Sawyer Seminar 2023—Evasion: Thinking the Underside of Surveillance
"We are thrilled,” said Professor Kevin Lewis O’Neill. “The Sawyer Seminar is a boon for the Centre for Diaspora and Transnational Studies and, in general, for the University of Toronto.” Professor Kamari Clarke added: “Yes, and we look forward to a full year of critical conversations with our colleagues, students and various Toronto publics.” Professors O’Neill and Clarke recently secured this prestigious grant from the Andrew Mellon Foundation, which provides up to $225,000 USD for a year of programming. This will include a postdoctoral fellow, an author-in-residence, funding support for graduate students and a steady stream of events and workshops.
The theme of the awarded Sawyer Seminar is “Evasion: Thinking the Underside of Surveillance.” Their insight is that surveillance today is ubiquitous and scholars have rightly tracked the innumerable ways in which we watch each other. There is, however, an unexplored underside to this era of tracking and capturing this data: a story of evasion. How do people and institutions (for better, for worse) make themselves illegible and thus ungovernable? The yearlong Sawyer Seminar will pursue this question through the broad thematics of data, law and finance. Each of these threads will extend the study of evasion beyond the typical ambit of surveillance studies and its now overly fixed focus on Europe and North America. They will cast new light on a quickly evolving, global contemporary field of contestation that encompasses protest movements, migration, the criminal justice system, data studies and more, while also shifting the terms of the academic study of power and governance.
Kevin Lewis O’Neill, Professor, A&S Study of Religion and Director, Centre for Diaspora and Transnational Studies
Kevin Lewis O’Neill is the Director of the Centre for Diaspora and Transnational Studies and Professor in the Department for the Study of Religion at the University of Toronto. A cultural anthropologist, his work focuses on the moral dimensions of contemporary political practice in Latin America. O’Neill has written several books on the politics of Pentecostalism in Guatemala City – City of God (University of California Press, 2010); Secure the Soul (University of California Press, 2015); and Hunted (University of Chicago Press 2019) as well as a bilingual photography book titled Art of Captivity / Arte del Cautiverio (University of Toronto Press, 2020) with Benjamin Fogarty-Valenzuela. O’Neill is currently writing a book supported by a 2021 John Simon Guggenheim Fellowship. It considers clerical sexual abuse in Latin America, with a focus on U.S. priests who moved (or were moved) to Central America to evade suspicion and, at times, prosecution..
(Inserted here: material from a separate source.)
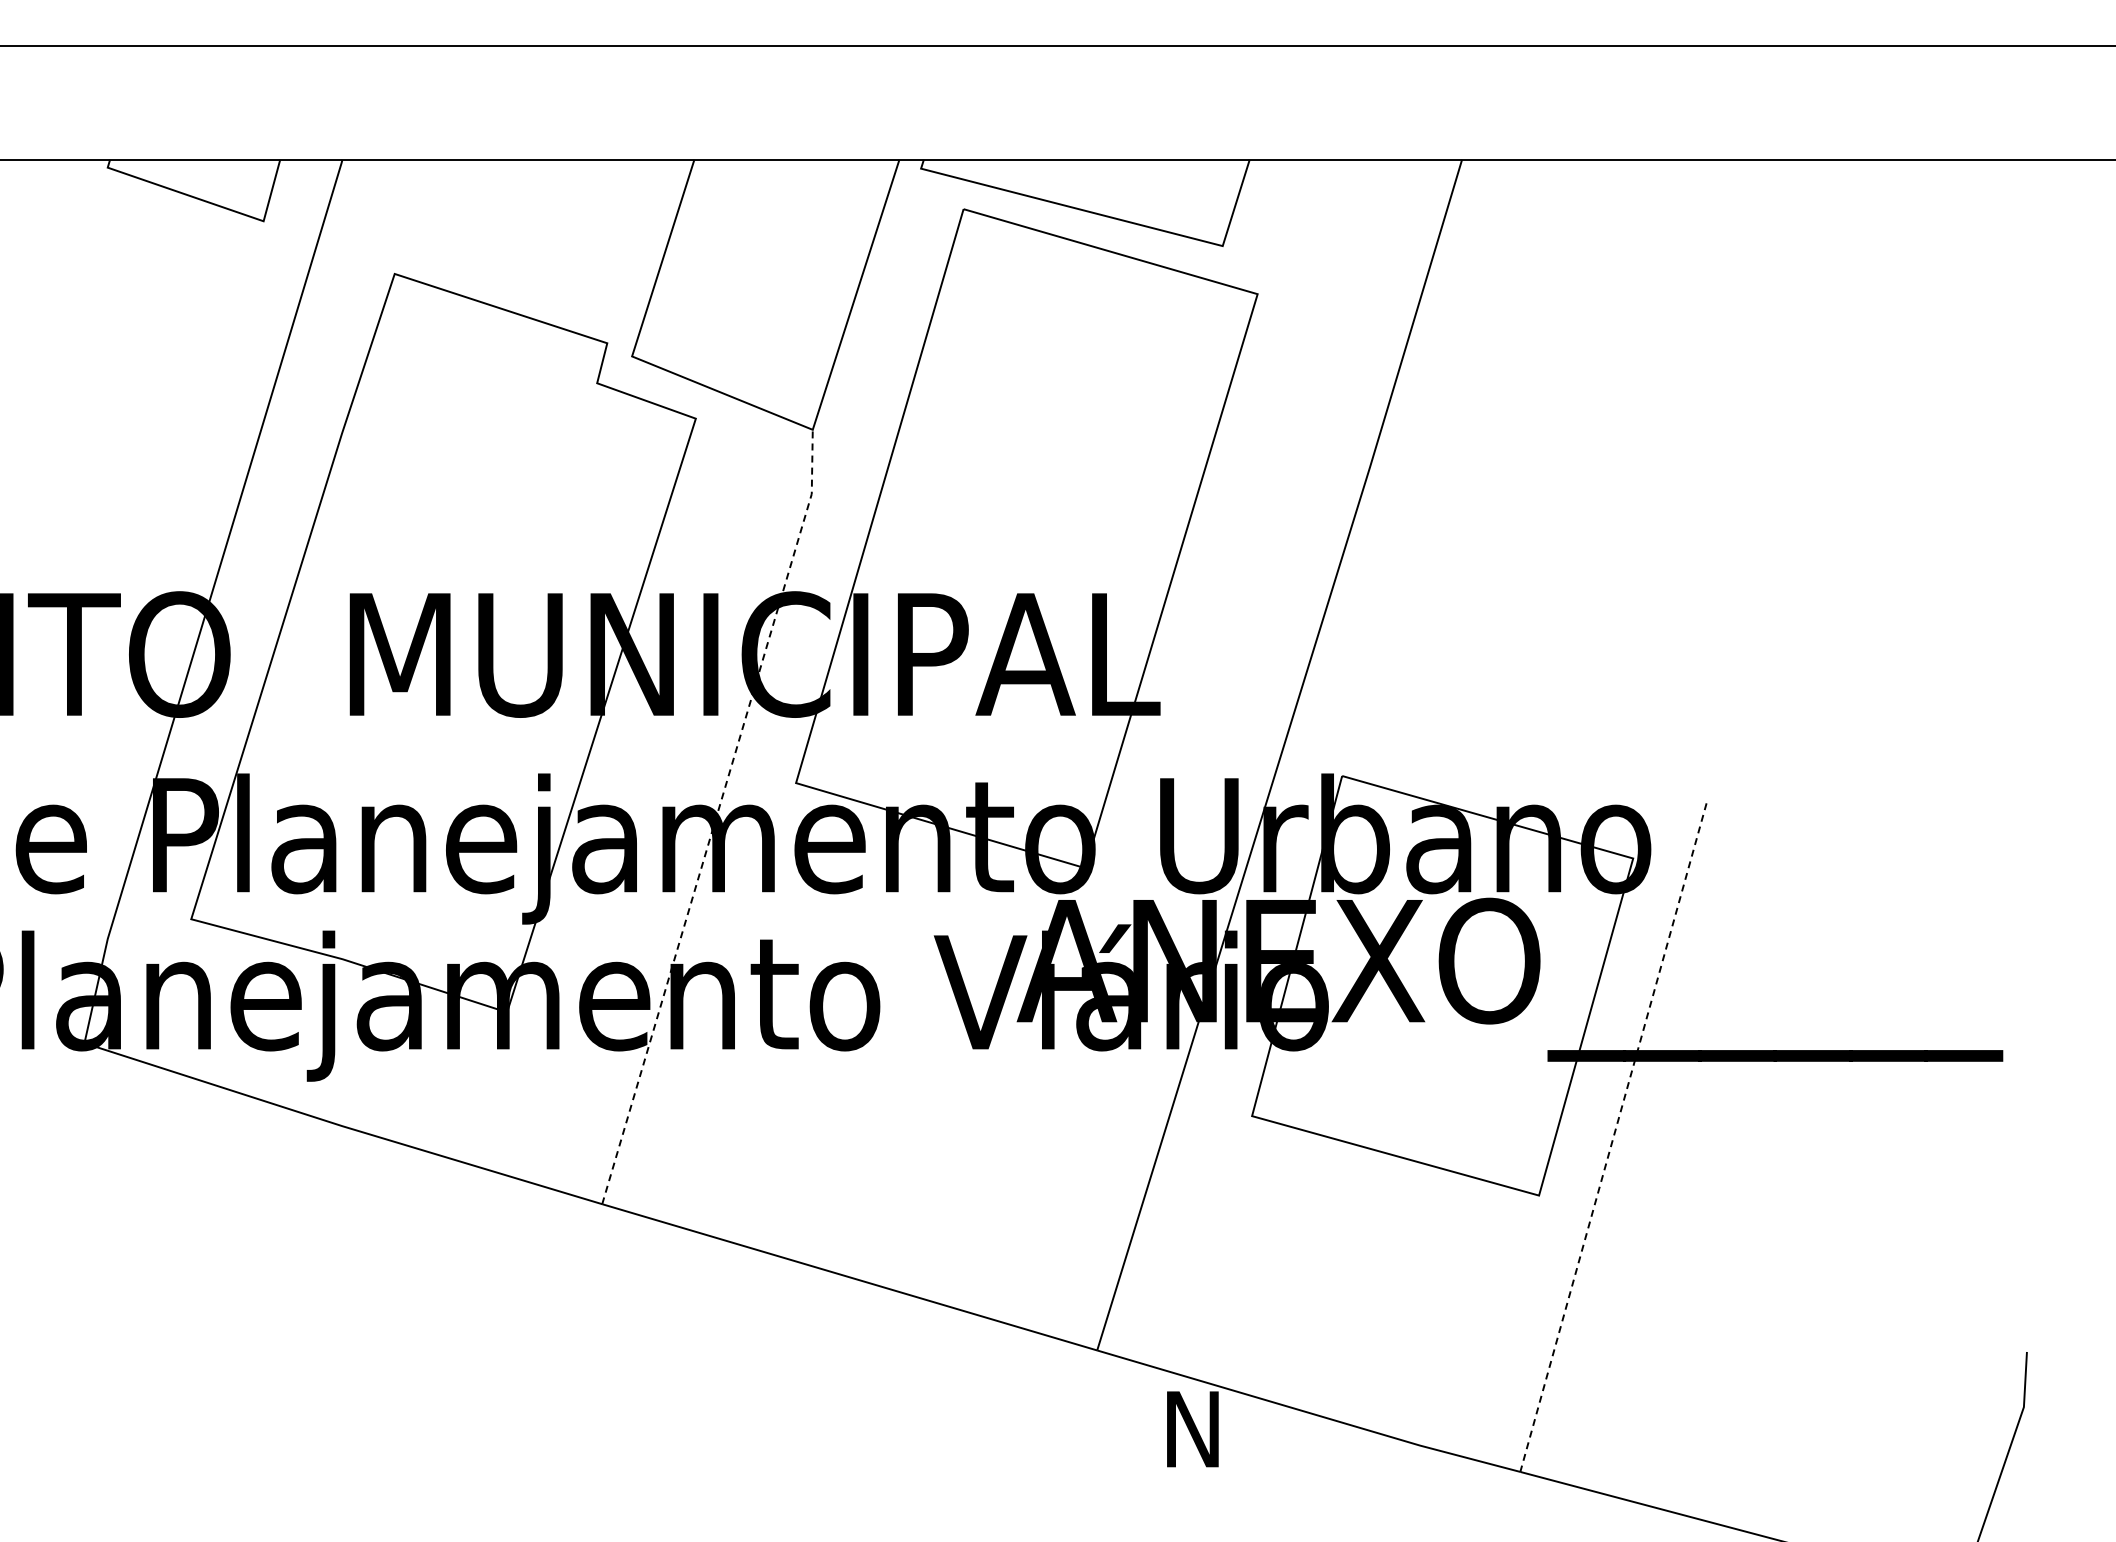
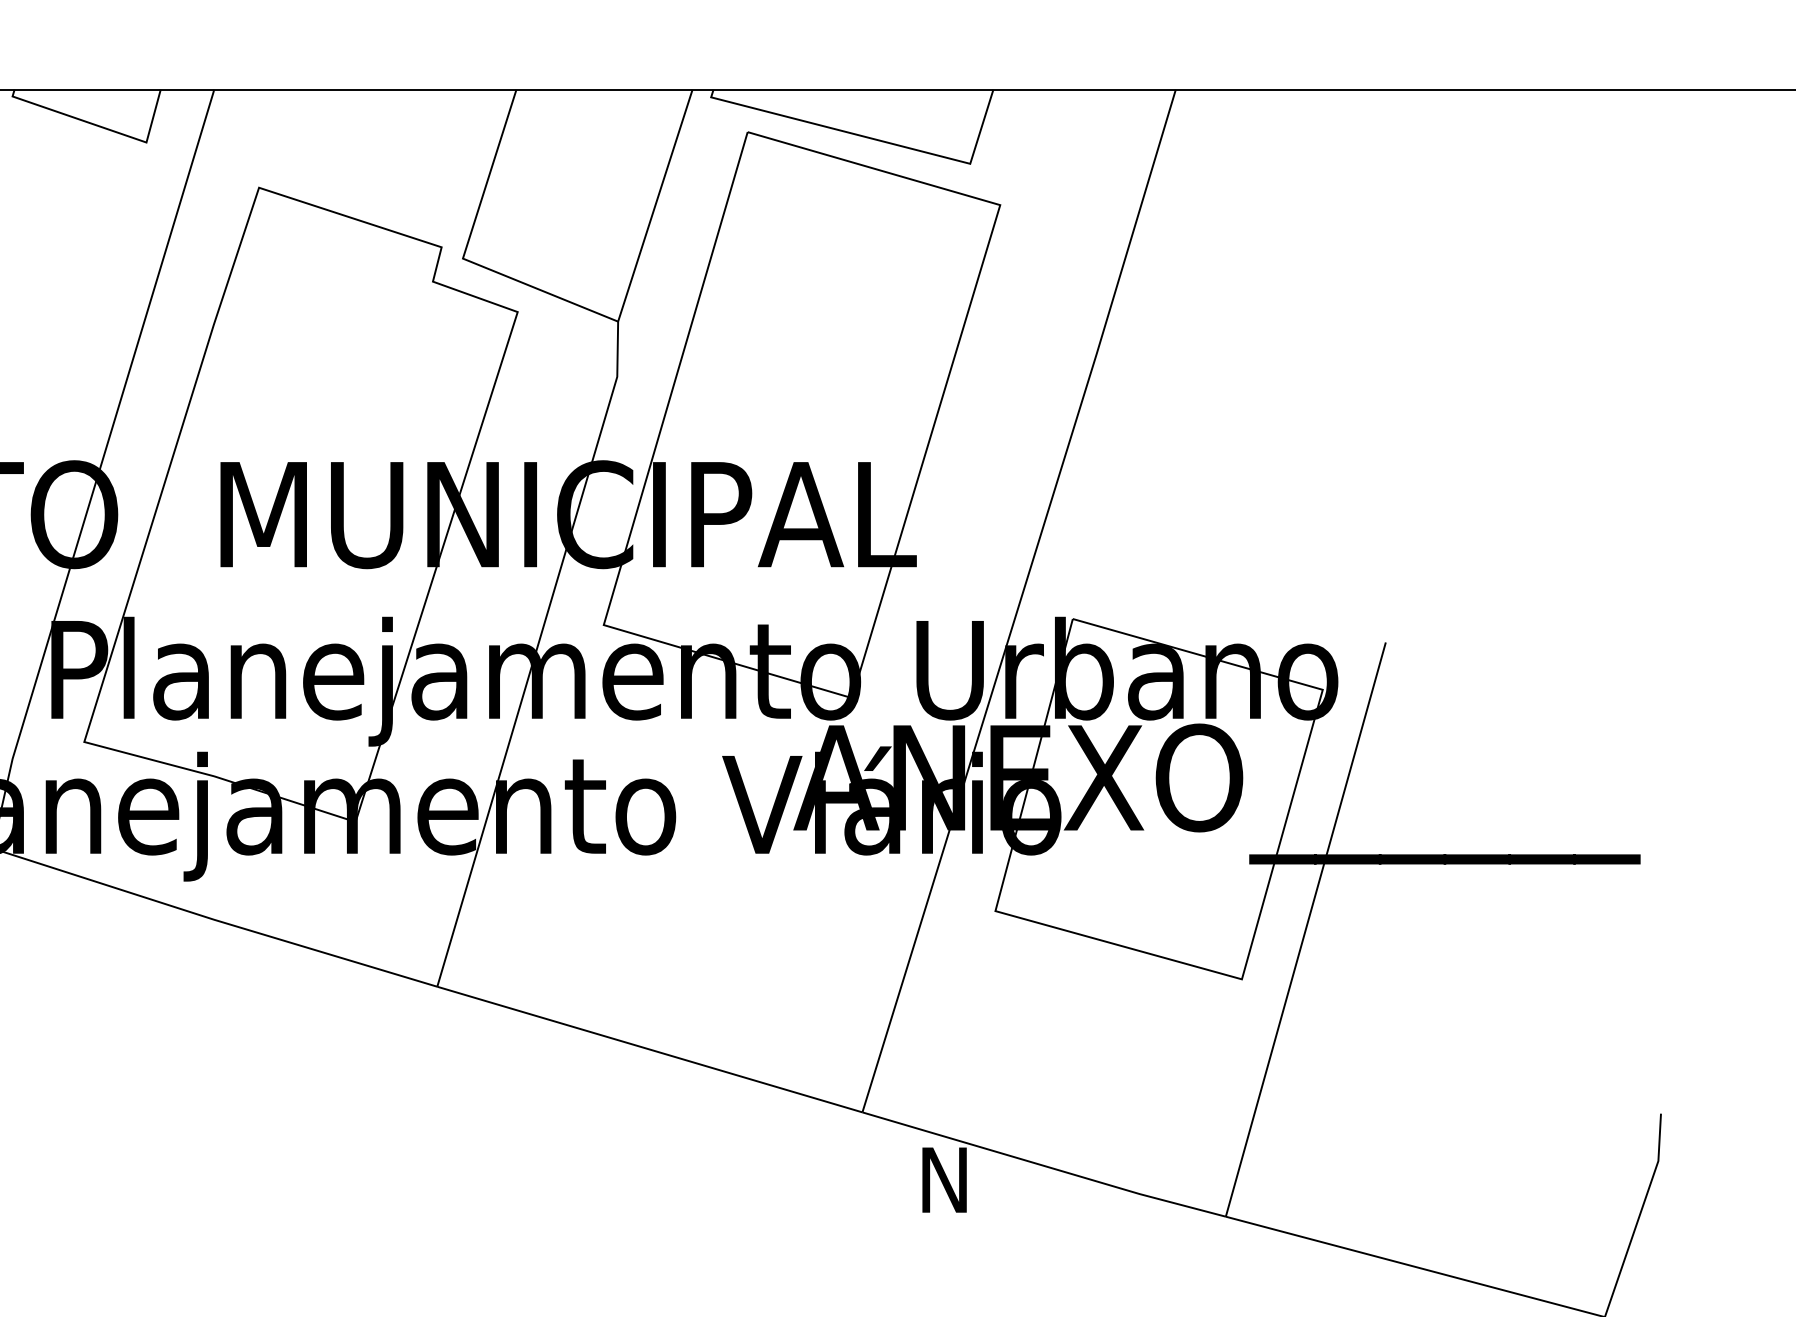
line: (716, 817) -> (535, 654), dashed -> solid
line: (1613, 1138) -> (1305, 930), dashed -> solid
Kamari Maxine Clarke, Professor, A&S Criminology & Sociolegal Studies, Centre for Diaspora and Transnational Studies
Kamari Clarke is the Distinguished Professor of Transnational Justice and Sociolegal Studies and scholar of critical legal studies, religious nationalism and the politics of race, inequality and globalization. She has spent her career exploring questions concerning culture and power and detailing the relationship between them and contemporary problems. Clarke’s most recent research has explored the complexities of geospatial technologies and crowd sourcing as well as the challenges these raise, especially as a way to ponder crises of knowledge, evidence and truth. She has published nine books (3 monographs and 6 edited volumes) with over 50 peer-refereed journal articles and book chapters. She is the recipient of the 2019 Royal Anthropological Institute’s Amaury Talbot Book Prize, as well as the 2019 finalist for the Elliot Skinner book award for her latest book. Clarke is also a recipient of a Distinguished Chair in Transnational Justice sand Socio-legal Studies and of the 2021 Guggenheim Prize for career excellence.